Anyway, in Q1 of this year, cannabis tax revenue plummeted 26% from the prior year to a laughable $3.1M — not including the mountain of County cannabis-related costs. Now remember, this is against about 300 acres of cannabis with an estimated crop value of $1.2B! The vowel at the end of my name rages against this deal: We are being bamboozled! Yet, the County continues to cling to the tax scheme and even makes impossibly feeble attempts to justify the unjustifiable. Curious.
In spite of the decrease, the County forecasted our annual cannabis revenue would reach $19M. Well, before the ink has even dried, guess what the newest forecast portends? $10.8M, off by nearly 80%! Who creates these numbers? Are dartboards part of the process? Are the Supes asking even basic questions? After all, these are budget forecasts that they rely on and hire against, i.e. they matter!
The good news is that the County is finally looking at using a Monterey County-style square foot tax scheme that does not, like Santa Barbara, require self-reported cash revenue.
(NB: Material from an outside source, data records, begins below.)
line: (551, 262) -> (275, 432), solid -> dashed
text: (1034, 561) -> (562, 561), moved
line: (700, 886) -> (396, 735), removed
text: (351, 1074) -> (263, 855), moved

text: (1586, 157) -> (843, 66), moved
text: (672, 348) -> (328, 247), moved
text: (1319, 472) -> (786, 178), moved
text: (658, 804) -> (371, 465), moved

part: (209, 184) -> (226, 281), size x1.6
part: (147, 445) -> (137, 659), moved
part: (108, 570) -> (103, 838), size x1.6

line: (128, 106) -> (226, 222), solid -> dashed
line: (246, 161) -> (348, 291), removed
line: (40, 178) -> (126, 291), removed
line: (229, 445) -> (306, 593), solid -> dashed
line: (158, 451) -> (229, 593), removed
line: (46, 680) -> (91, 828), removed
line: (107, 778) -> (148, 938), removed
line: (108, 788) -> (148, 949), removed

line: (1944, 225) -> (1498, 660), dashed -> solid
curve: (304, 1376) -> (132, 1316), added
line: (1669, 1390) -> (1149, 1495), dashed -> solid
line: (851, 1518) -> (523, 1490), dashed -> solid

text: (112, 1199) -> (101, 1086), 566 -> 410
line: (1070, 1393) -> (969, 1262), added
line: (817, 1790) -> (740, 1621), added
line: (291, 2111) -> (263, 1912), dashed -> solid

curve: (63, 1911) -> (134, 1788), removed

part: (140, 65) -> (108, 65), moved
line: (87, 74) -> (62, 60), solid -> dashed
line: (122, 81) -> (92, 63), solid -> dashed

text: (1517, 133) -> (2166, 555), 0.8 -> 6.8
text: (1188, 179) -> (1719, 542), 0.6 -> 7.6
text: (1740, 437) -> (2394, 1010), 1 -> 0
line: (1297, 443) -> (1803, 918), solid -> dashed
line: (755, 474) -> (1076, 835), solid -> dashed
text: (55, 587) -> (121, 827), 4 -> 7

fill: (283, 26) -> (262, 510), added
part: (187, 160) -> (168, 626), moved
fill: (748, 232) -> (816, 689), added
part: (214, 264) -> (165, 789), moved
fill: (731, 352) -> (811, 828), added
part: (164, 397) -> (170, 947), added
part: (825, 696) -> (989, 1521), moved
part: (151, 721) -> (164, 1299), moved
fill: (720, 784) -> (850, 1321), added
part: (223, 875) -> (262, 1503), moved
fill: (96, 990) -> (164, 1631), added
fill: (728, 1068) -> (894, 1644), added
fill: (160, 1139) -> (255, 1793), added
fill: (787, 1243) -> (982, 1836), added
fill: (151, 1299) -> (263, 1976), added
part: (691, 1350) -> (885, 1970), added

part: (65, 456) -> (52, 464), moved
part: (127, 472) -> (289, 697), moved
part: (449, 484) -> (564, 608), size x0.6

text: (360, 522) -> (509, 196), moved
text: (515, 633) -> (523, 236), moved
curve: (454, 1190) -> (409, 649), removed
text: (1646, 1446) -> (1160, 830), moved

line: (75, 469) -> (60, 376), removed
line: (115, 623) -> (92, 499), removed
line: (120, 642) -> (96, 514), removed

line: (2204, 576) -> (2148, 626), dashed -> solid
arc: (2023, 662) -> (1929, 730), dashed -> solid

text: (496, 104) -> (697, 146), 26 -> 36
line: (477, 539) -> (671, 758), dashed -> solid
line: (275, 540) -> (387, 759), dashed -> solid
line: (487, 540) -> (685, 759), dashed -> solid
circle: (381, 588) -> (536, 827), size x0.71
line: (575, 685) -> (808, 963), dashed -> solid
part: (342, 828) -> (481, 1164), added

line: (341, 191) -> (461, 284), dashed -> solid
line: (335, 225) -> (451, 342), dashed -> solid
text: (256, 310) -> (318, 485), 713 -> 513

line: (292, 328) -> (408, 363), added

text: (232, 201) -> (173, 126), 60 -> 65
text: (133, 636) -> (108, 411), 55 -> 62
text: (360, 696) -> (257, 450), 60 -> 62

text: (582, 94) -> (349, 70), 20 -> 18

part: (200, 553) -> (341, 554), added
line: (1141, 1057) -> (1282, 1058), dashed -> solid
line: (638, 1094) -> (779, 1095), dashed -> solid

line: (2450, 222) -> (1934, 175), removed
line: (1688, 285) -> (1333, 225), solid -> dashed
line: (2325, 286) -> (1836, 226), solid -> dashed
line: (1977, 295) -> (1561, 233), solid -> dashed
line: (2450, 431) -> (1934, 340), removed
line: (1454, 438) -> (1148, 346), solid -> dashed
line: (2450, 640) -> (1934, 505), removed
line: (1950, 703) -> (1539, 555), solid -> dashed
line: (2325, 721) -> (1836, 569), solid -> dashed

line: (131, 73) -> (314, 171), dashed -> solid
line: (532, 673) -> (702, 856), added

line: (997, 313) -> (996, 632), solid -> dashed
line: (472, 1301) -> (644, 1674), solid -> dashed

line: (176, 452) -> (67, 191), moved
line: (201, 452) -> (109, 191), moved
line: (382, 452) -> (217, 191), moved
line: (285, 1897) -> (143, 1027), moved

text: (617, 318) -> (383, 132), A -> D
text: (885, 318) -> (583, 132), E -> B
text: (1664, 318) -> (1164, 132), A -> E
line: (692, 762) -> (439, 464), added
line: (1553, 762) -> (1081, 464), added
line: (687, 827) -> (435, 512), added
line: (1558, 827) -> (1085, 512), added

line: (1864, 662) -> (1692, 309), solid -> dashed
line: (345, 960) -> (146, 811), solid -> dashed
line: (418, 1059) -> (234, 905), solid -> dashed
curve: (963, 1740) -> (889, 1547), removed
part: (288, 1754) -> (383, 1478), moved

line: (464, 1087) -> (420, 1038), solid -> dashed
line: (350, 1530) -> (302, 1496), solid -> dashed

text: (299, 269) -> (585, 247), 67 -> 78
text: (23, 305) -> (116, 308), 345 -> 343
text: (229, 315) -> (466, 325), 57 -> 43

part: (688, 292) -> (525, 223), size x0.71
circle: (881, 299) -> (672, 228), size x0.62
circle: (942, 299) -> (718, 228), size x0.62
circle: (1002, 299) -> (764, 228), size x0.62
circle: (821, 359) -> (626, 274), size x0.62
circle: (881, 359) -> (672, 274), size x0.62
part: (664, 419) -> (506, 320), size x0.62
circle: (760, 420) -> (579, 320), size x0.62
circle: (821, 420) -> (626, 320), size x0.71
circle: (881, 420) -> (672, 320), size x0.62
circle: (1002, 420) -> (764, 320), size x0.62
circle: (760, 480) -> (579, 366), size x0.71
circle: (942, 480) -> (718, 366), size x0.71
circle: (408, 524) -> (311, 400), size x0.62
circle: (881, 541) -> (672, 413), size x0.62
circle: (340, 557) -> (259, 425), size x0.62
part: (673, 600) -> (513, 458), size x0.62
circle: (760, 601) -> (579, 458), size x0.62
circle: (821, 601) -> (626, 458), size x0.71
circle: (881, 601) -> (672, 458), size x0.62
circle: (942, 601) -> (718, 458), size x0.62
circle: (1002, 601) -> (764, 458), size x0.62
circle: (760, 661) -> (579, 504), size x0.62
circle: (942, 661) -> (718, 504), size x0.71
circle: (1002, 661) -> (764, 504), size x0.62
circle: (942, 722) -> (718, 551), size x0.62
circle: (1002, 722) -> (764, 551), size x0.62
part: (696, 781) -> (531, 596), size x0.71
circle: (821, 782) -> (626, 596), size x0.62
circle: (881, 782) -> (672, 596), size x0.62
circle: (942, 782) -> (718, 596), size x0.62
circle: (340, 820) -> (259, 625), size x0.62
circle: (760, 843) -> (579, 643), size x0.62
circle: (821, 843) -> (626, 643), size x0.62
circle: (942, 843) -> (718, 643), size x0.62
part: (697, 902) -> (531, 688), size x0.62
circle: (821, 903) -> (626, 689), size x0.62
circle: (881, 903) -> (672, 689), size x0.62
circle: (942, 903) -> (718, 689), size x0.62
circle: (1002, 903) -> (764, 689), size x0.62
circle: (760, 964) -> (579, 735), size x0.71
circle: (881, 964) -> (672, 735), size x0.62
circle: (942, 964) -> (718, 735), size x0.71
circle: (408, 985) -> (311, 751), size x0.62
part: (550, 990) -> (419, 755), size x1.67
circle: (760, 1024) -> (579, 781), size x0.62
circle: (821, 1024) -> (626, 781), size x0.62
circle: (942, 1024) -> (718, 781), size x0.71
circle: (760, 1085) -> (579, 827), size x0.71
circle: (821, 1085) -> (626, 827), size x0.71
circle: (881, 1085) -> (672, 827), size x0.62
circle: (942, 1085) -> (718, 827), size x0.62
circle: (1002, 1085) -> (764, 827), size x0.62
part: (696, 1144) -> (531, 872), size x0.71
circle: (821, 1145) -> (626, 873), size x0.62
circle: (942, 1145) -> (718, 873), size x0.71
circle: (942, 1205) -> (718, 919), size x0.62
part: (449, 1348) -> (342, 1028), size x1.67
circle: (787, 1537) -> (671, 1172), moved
The Monterey Model taxes on each square foot of cultivated cannabis, is guaranteed, and is easier to police. In fact, Monterey collected $20.4M — guaranteed — against just 100 acres of Cannabis. This represents about 4% of the crop value. Santa Barbara County may collect $10M against 300 acres of cannabis, representing less than 1% of the crop value. If Santa Barbara was using the Monterey Model, we would have earned $45M more in revenue while also discouraging overgrowth. Never forget, we are marching from 300 acres to an allowed 1,755 acres (scary!) throughout the county.
The Monterey Model taxes on each square foot of cultivated cannabis, is guaranteed, and is easier to police.
Unfortunately, the same folks who gave us our revenue forecast are now the ones providing the numbers for a possible shift to square foot taxing. Hence, the note provided by County Executive Officer Mona Miyasato to the Supes was not only razor thin, it was devoid of depth or financial imagination. Moreover, it used tiny square foot numbers that are nowhere near the $8 per square foot used in Monterey. So, yeah, we may switch to this new model, but if the Supes continue to twist for cannabis then we will be trading apples for, well, apples! Perhaps that’s the reason why certain Growers supported the proposal. Hint: When the folks you’re seeking to tax actually like your taxing proposal, it is probably a bit low… just saying.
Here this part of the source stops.